Lawyers for the protesters say that kind of response is largely in response to what they describe as decades of flawed police training, which they say treats many forms of protest as civil unrest, fueling the use of force to disperse and demoralize protesters for the protection of civil liberties. .
“Since at least the 1990s,” the class-action suit says, “the NYPD has failed to properly train its officers to properly conduct First Amendment assemblies.”
City attorneys have denied in court papers that police have a history of unconstitutionally handling protests. While acknowledging that many of the 2020 protests were peaceful, they described the police as battling a violent storm of anger interspersed with serious criminal activity, all taking place against the backdrop of a pandemic.
“Some protests have devolved into looting and rioting,” the lawyers wrote. “Protesters set police cars on fire; demolished houses in the precinct; threw rocks, bricks, bottles at officers; officers were stabbed, punched, bitten; and threw molotov cocktails at the officers.”
Both sides used visual evidence to bolster their arguments. In a court filing, city attorneys included photos of four bloodied police officers who they said were injured by protesters.
Lawyers for the protesters, for their part, have drawn from what they say are thousands of police body-camera and helicopter videos to collect records of officers wielding batons, using pepper spray or pushing the demonstrators.

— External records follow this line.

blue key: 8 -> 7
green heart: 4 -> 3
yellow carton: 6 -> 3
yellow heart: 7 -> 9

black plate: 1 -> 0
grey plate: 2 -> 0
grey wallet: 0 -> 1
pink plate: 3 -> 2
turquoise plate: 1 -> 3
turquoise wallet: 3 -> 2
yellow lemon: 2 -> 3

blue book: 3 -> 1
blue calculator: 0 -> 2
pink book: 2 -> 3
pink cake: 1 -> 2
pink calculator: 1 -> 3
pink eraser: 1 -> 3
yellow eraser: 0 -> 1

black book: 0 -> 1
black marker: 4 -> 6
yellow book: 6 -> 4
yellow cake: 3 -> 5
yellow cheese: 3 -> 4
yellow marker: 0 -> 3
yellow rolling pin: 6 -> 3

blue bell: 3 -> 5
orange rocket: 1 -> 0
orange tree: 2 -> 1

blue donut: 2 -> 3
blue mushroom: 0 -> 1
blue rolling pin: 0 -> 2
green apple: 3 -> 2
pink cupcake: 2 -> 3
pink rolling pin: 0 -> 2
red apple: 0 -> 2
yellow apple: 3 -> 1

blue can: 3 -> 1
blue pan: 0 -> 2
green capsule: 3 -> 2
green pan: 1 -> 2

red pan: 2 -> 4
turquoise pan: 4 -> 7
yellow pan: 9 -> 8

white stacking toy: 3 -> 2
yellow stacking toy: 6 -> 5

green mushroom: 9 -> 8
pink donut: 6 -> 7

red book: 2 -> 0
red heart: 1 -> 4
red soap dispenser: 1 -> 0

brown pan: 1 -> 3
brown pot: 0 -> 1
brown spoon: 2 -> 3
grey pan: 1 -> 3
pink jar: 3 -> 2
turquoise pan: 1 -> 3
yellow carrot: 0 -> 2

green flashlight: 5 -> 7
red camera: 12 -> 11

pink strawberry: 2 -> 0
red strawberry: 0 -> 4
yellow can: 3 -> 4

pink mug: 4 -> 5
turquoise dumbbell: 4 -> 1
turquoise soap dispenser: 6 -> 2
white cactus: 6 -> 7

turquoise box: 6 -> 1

A video from outside the Barclays Center in Brooklyn on May 29, 2020, shows several police officers, including a commander, directing baton blows at a figure on the ground. Another video shows a group of officers following protesters down a sidewalk in East Flatbush on May 30 and knocking some to the pavement.
Before the city produced that material, video from the protests circulated almost simultaneously on social media.
A video clip, recorded in Brooklyn, shows two police SUVs crashing into a crowd of people standing on a street. Another showed a Lower Manhattan officer crossing Broadway brandishing a pistol as people screamed and fled.